PostgreSQL Python – Algorithm for Populating Tables

postgresqlpython

I'm writing an algorithm to populate all tables in a database in Postgres. I already get all tables that have no relationship populated, as follows:

  1. I get all the tables with the following query:

    SELECT table_name
       FROM information_schema.tables
    WHERE table_type = 'BASE TABLE' AND
       table_schema NOT IN ('pg_catalog', 'information_schema')
    
  2. For the list of tables obtained, I make a loop, and for each table I get its properties (column name, data type, accepts null or not, maximum characters):

    SELECT COLUMN_NAME, DATA_TYPE,
       IS_NULLABLE, CHARACTER_MAXIMUM_LENGTH
    FROM INFORMATION_SCHEMA.COLUMNS
       WHERE TABLE_NAME = 'TABLE_NAME'
    
  3. With this list of properties I dynamically create the INSERT

    INSERT INTO TABLE_NAME(prop1, prop2, prop3) VALUES(value1, value2, value3)
    

Each value is randomly generated based on the property type, eg:

  • Integer: 65422
  • Character: "Lorem ipsum…"
  • Date: 2016-12-12 20:00

And so on for each data type accepted by the algorithm. If it finds some kind of data that is not accepted, the application terminates (which is expected).

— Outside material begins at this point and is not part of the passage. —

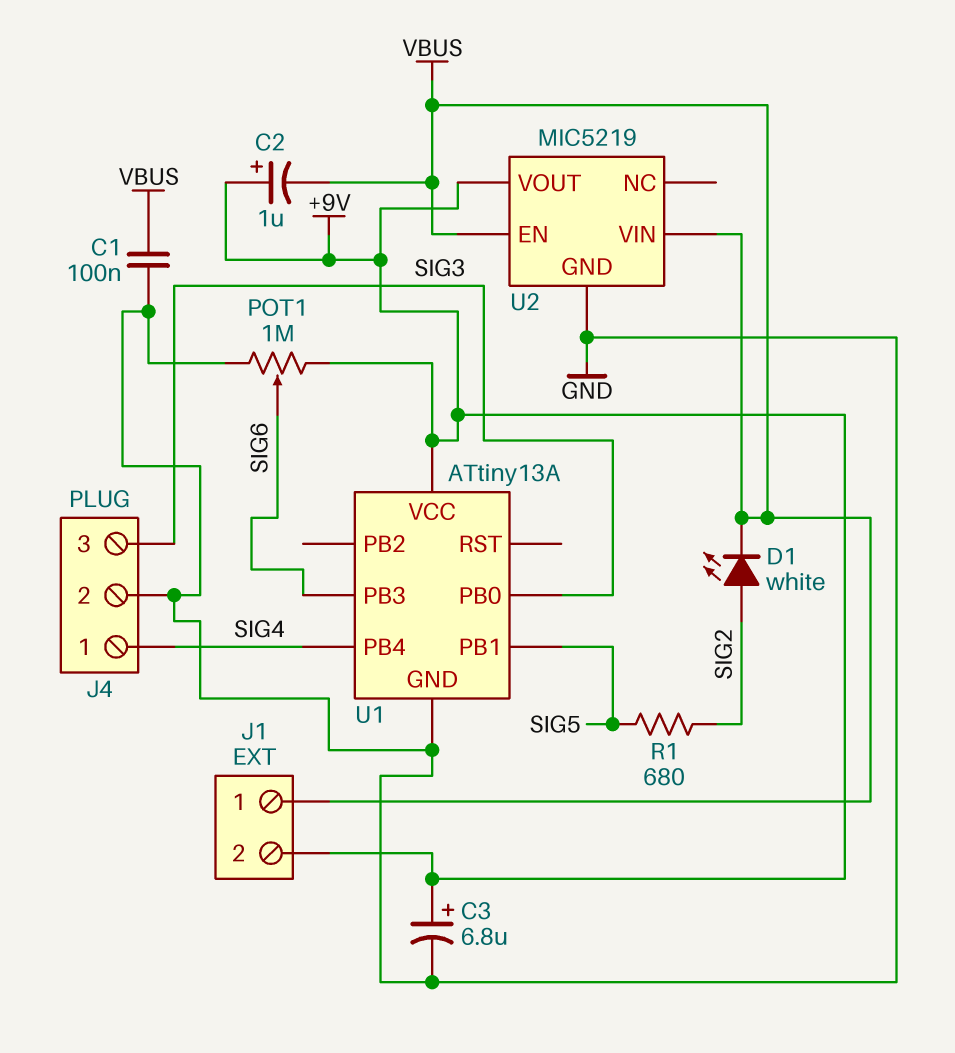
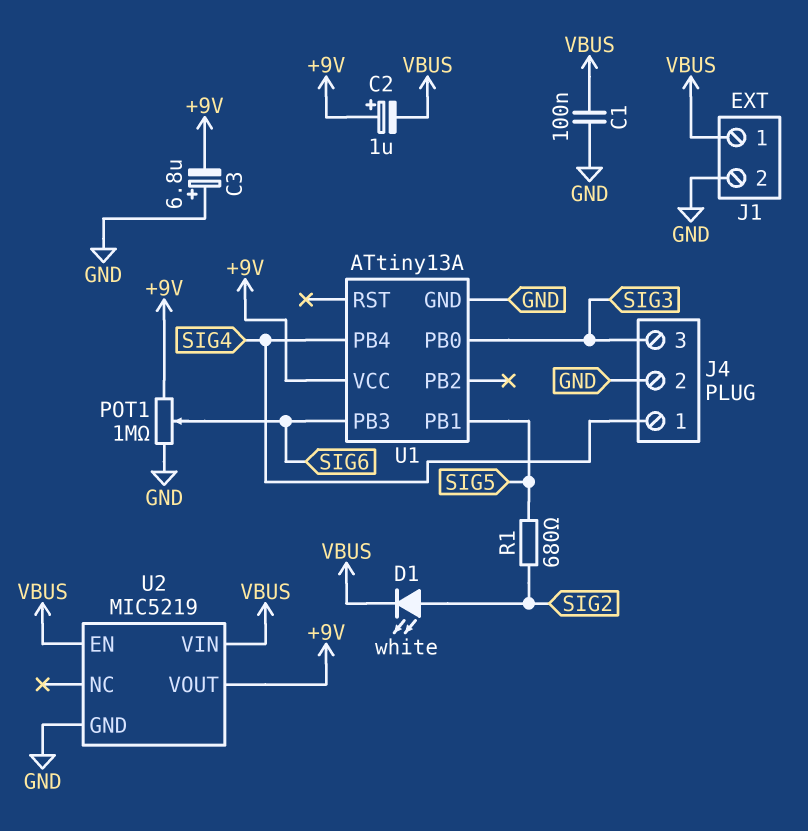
C3: 6.8uF (plus +9V, minus GND) -> 6.8uF (plus GND, minus +9V)
J1 pin 2: +9V -> GND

  1. And finally, with INSERT mounted I execute the query in the database

The steps in this algorithm work perfectly for tables where there are no relationships.


For tables that have relationships (1:N, 1:1, N:N), I would need to first find all the foreign keys and understand which tables they see, to enter the data in this table "Father" save the IDs and then insert In the "Daughters" tables thus associating their foreign keys. But how to do it in a simple way?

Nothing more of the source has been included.